My only complain is the design of your blog. The header and the footer (to subscribe on Medium) takes so much space that there is relatively less space to read to actual content.

https://imgur.com/a/pBUmIvp

gpmcadam|7 years ago

Isn't this the same for all Medium blogs?

jklp|7 years ago

I hate this too but I think it's intentional - as once you sign in the banner will disappear on scroll

faitswulff|7 years ago

Also, a second question - in the conclusion, it says:

> Choosing to use and getting familiar with Erlang and Elixir has proven to be a great experience.

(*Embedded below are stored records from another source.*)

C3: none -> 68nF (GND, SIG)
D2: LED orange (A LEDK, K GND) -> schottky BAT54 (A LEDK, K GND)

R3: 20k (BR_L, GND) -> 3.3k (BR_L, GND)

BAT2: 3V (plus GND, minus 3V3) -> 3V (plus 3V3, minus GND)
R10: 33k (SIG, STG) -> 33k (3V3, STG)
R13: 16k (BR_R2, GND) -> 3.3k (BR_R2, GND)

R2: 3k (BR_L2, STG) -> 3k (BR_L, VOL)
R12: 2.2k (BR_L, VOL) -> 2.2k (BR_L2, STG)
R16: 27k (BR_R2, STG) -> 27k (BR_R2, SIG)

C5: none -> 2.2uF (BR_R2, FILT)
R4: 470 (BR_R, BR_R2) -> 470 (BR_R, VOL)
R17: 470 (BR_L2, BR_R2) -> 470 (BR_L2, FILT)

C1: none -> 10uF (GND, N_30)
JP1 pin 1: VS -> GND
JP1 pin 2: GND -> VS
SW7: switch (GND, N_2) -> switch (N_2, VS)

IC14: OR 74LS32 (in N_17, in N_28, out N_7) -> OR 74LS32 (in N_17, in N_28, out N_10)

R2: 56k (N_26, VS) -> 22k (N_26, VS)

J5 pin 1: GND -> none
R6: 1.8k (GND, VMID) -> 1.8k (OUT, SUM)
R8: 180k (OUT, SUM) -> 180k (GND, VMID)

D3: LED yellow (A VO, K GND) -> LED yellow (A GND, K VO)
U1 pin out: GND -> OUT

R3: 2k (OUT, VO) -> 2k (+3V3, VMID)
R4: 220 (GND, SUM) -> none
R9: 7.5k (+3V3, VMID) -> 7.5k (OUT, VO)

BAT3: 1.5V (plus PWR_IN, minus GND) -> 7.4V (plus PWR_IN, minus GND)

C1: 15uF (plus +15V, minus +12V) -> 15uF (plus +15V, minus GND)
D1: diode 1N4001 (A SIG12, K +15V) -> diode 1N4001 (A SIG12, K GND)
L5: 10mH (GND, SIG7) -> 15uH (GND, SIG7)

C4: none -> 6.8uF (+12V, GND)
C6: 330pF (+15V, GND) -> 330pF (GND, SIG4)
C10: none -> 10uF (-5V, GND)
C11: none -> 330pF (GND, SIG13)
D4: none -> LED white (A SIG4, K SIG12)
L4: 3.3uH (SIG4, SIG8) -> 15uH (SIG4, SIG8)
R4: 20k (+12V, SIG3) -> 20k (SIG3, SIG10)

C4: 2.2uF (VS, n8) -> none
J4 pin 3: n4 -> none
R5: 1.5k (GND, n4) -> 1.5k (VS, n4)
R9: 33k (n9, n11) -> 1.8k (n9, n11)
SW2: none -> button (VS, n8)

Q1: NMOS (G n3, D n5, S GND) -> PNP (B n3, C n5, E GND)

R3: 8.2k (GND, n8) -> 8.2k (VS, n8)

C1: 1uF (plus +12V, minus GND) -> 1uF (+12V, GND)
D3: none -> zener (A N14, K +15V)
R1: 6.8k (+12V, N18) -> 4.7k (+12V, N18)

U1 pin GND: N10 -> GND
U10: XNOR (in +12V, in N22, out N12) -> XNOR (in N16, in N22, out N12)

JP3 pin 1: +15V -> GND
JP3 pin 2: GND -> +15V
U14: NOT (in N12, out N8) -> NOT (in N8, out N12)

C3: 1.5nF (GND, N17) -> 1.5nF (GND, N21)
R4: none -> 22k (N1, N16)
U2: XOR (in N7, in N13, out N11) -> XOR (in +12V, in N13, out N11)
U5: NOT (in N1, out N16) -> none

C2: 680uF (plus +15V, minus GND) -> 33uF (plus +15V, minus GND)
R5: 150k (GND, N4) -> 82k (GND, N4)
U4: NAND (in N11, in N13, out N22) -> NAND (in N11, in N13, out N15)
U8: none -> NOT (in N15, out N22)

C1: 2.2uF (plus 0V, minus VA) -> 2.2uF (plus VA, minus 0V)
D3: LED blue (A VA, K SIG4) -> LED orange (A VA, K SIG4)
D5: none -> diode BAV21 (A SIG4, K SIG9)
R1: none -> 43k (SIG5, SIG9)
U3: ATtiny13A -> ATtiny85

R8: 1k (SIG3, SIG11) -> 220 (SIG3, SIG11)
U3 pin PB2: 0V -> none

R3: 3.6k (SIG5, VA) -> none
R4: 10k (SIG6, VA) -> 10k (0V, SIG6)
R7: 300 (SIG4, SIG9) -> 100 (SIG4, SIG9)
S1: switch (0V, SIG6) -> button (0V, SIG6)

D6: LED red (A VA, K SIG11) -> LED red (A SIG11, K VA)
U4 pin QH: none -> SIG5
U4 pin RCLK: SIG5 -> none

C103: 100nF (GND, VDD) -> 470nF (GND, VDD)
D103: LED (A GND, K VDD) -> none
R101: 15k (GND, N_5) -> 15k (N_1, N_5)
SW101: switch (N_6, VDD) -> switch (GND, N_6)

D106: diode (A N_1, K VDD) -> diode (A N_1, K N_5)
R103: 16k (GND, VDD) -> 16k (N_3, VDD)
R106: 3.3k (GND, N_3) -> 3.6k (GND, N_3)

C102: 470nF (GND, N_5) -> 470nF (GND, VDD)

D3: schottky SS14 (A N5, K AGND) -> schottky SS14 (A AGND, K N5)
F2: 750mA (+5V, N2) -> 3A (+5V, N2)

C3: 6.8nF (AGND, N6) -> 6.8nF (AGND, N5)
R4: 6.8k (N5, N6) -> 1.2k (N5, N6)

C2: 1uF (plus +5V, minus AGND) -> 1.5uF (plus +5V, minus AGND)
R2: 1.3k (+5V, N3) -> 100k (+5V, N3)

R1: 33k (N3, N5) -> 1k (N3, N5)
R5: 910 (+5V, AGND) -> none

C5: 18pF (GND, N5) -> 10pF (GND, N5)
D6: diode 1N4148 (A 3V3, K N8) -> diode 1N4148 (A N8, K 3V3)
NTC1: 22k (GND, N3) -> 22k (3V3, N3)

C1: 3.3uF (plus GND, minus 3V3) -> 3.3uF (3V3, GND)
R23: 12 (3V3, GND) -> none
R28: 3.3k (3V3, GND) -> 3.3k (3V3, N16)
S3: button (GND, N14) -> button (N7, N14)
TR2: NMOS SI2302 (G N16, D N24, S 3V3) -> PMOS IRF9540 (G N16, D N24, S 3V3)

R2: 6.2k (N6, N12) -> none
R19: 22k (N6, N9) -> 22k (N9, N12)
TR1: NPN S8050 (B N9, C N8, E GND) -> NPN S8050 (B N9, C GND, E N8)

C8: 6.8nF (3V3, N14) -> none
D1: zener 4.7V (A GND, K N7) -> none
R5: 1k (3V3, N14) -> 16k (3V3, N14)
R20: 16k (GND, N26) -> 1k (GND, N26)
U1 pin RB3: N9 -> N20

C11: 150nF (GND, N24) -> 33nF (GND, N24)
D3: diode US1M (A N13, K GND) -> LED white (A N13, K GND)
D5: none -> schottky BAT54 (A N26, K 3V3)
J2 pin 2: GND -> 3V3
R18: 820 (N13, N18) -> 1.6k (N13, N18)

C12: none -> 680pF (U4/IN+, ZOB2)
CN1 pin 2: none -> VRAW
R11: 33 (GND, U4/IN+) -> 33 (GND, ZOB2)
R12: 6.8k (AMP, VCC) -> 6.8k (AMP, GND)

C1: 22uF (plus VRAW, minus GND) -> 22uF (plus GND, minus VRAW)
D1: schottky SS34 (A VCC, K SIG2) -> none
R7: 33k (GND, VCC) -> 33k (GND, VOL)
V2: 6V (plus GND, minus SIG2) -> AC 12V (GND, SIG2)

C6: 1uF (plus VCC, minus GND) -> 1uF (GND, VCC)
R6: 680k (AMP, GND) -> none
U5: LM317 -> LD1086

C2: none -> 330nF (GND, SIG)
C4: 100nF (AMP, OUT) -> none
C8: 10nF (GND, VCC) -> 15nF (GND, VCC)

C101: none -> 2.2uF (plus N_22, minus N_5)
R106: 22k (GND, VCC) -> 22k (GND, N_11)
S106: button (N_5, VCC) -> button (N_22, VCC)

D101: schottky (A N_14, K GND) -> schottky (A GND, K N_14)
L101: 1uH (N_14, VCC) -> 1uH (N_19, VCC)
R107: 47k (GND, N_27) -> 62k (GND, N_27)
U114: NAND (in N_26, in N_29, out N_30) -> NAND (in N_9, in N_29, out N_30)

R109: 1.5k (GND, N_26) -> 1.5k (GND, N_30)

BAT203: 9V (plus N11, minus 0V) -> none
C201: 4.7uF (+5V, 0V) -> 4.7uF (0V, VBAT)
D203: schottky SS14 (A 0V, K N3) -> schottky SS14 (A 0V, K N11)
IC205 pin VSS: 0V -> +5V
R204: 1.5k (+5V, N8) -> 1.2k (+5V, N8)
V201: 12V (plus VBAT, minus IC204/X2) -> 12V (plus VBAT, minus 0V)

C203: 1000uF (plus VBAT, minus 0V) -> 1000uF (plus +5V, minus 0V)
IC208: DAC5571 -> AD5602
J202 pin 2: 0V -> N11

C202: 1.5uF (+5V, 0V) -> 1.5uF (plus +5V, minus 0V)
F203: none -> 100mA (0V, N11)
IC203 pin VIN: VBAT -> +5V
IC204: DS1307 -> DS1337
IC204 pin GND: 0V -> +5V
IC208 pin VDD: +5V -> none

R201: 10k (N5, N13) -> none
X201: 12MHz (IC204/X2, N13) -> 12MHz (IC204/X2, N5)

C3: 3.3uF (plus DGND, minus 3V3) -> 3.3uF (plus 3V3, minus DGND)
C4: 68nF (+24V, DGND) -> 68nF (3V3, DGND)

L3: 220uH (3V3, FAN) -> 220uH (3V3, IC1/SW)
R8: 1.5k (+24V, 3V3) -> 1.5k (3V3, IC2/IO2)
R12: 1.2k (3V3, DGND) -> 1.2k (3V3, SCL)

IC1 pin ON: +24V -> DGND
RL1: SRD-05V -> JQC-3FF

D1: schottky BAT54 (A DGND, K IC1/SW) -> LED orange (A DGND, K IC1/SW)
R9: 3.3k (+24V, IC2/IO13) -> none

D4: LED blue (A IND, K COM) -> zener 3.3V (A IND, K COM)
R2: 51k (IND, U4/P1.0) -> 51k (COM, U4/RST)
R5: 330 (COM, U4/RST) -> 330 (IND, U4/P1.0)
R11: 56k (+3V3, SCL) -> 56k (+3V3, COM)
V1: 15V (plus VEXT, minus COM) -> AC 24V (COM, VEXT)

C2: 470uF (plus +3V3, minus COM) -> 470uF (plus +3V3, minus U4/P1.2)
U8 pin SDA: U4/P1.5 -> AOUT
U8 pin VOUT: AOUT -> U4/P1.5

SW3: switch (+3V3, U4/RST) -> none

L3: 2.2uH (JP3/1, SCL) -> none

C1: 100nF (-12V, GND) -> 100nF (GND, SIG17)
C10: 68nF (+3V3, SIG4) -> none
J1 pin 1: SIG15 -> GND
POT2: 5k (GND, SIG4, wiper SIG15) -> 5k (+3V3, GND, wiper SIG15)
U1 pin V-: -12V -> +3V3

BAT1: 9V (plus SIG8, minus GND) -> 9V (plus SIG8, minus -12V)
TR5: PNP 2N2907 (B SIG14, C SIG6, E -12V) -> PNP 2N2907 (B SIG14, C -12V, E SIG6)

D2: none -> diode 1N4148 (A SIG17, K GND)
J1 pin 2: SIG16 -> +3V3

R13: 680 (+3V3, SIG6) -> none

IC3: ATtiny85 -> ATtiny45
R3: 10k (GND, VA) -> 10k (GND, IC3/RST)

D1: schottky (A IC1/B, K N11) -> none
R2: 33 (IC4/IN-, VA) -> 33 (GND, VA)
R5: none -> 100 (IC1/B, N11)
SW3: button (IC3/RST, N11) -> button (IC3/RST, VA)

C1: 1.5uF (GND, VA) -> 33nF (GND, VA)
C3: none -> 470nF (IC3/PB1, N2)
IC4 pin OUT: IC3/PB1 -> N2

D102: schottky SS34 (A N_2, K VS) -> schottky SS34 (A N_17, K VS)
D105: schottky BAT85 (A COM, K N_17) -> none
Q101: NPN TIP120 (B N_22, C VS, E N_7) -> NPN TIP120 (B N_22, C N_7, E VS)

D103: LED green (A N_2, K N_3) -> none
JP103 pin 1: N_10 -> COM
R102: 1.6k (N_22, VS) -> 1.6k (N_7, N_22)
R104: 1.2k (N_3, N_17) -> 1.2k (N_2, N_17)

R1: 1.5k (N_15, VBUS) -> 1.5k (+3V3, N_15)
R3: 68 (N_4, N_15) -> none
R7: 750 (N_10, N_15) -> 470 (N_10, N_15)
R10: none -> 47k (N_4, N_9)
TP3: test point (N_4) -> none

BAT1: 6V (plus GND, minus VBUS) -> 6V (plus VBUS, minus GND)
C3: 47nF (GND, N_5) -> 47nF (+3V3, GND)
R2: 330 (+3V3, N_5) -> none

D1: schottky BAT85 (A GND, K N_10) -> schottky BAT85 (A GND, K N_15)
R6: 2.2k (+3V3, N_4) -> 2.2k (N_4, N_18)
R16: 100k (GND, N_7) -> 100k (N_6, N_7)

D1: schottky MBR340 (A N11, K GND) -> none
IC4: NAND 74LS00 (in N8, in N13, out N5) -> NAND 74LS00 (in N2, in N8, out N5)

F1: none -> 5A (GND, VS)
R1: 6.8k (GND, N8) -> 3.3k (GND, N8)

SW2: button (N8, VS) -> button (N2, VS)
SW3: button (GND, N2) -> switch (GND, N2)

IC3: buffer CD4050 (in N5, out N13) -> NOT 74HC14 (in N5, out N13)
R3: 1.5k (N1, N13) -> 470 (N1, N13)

What background did the core infrastructure engineers have before tackling Discord in Elixir and Erlang?

devwastaken|7 years ago

How is webrtc handled at scale? Seems most webrtc server software doesn't perform that well, and discord I believe is using turn to proxy it all, so that's gotta be a lot of data flowing.

jhgg|7 years ago

The tldr is we wrote our own highly efficient SFU - and we used our own transport layer that is not dtls, but xsalsa poly over udp.

Scarbutt|7 years ago

The Fortnite Official server has exceeded 100,000 concurrent users, Discord itself is way past that 5M concurrent number, we're now using Rust in certain places to make Elixir go faster.

Would this have been avoided have you started with golang or the JVM ?

jhgg|7 years ago

Who knows? We would have had a whole other set of issues - of which golang and JVM struggle at. There is more discussion in the rest of the comments in this post. Beam/OTP provide a fantastic foundation for building distributed soft real time systems unlike any other programming language/framework/ecosystem provides.

Insanity|7 years ago

Not sure why you are being downvoted - it seems like a genuine (good) question. Perhaps using Go could have solved the need for Rust, perhaps not.

edem|7 years ago

Do you have remote positions?

LinuxBender|7 years ago

Have Discord created any blog posts with technical details (configuration details) around ways to tune various aspects of the infrastructure (from bare meta, to VM to container, to the applicaiton) to get those numbers? I've seen similar blogs in the past from Cloudflare, StackExchange and a few others. Those are always a fun read.

agumonkey|7 years ago

I hope to read about your rust return of experience. I hope it's the leaner type.